It's society's fault: Thank you so much for your article on Joel Rose ["The Unusual Suspect," October 5]. This whole story broke out while I was visiting my mother in Cleveland, and I was completely shocked! "Joel Rose shoots himself in the head?" . . . I couldn't believe it. Although I left Cleveland in 1989, I grew up watching him on the news and on The Morning Exchange. The thing that is so upsetting is that a person would actually end his life because of bad PR! (Clinton remained President of the United States during the entire humiliating Monica scandal.) Whether or not he sent those letters, so what? What's the legal penalty for that, anyway? I'm not implying that I think it's a great thing to do, but hey -- if he did do it, why not just admit it and deal with it? Why does anything dealing with sexuality in our culture have to be so taboo? It's ridiculous, absurd, and utterly unhealthy! Sex is as natural as breathing. Whatever the truth is about Joel Rose, I feel for his friends and family for having to live with this loss. People who care can forgive, and people who don't care are certainly not worth dying for!
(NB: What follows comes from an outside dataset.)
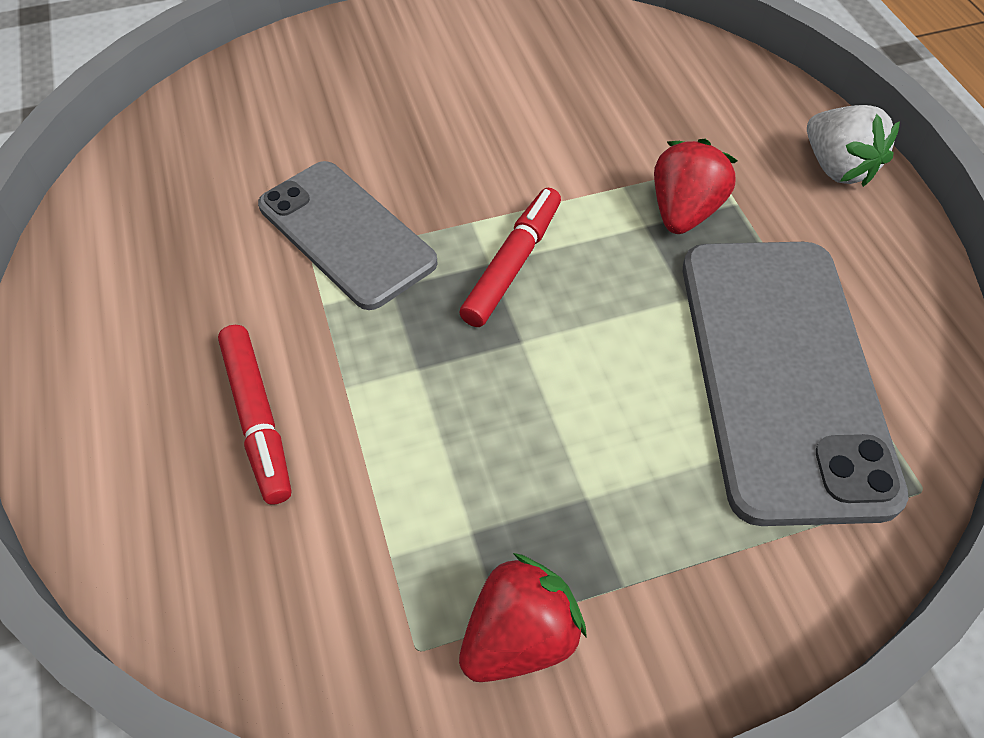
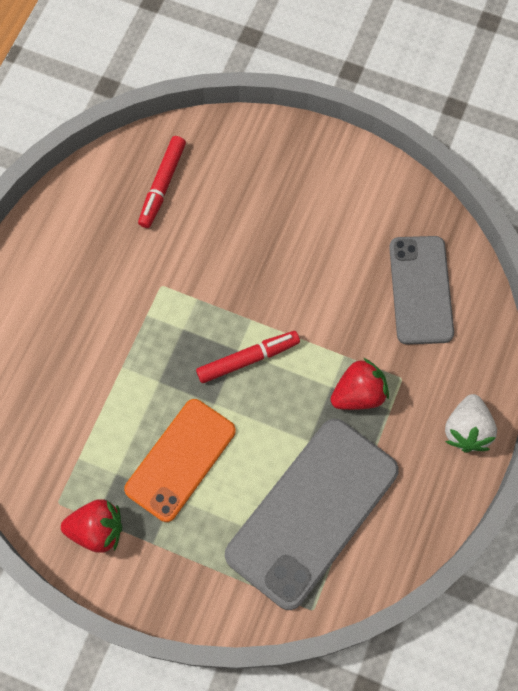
camera: 40 degrees right, 15 degrees up
(257, 418) = (76, 353): red marker -> red marker (163, 185)
(346, 234) = (188, 282): grey phone -> grey phone (421, 290)
(546, 442) = (180, 459): none -> orange phone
There's no reason to take rape lightly: Dan Savage made light of an extremely serious and devastating crime by stating in his column that women are encouraged to deal with regret and hangovers by reporting rape to the police ["Owe No!" October 5]. His comment would lead me to believe that rape accusations should not be taken seriously. I hope this wasn't his intent. The man who wrote the letter about his drunken date on her 21st birthday never said she accused him of rape. There are many uncouth behaviors and ways to betray someone that are short of rape. It seems that Mr. Savage jumped to this conclusion solely to make a statement about something that the man didn't even address or question in his letter.
Women are not encouraged to deal with humiliation and regret by accusing someone of rape or reporting rape to the police. Furthermore, going to the police is not a way to deal with regret and humiliation. In many instances, it is a good way to have more humiliation heaped on oneself. This is, in part, why rape is so underreported.
Mr. Savage makes it sound as if rape accusations are made lightly. I don't appreciate his making light of such a serious crime with a flippant comment that is obviously based more on personal resentments and experiences than on any serious research or knowledge of the subject.
Help yourself to the complimentary nuts: I am here to tell you a portion of your job. I have been monitoring the success of many clubs in the area for many years. It seems to me that there are political aspects in your magazine for editor's picks [Best of Cleveland 2000, September 28]. There is a full-page color advertisement on a beautiful new club called Time Warp. It is very interesting to me that this club has been in your magazine since its introduction. However, you choose not to talk or write about it. In addition, the editor's pick is some stiff that nobody has heard of. How much money did they have to pay to give it to the obvious Readers' Poll pick? Do you enjoy the bullshit that you print? It's too bad you're too focused on politics to realize that a club that advertises every week in your paper is the best thing in a long time. Thank God your paper is free. Do you have the nuts to print this in your paper?
SouthPark Mauled: I recently read your Best of Cleveland Scene, and I was urinated off (to say the least) on your choice of Best Shopping Mall. You named SouthPark the best. How could you? What is there at SouthPark besides a bunch of stuck-up Abercrombie & Fitch-wearing anorexic teenagers, who walk around swinging their hips at the numerous football players while they window-shop and then leave to have a cigarette? I think that you named it because it was newer than Parmatown or Great Northern.
I can't count the times that I've made the 45-minute trip to Great Northern, when SouthPark is less than 15 minutes away. I've been reading your mag for a while, and I'm very disappointed in the corporatization of it. If that's not a word, it is now. Scene used to be great to pick up in a bar and take home to read about all the bands. Now I take it home, and I can't even find a review of a concert that I was hoping you'd have. Do you even care about music anymore? It's bad when a teenager complains about your magazine, isn't it?
Vanessa Goth (15 years old)
Editor's note: It's bad when a teenager complains, but it's worse when 15-year-olds can't find suitable reading material at their local bars.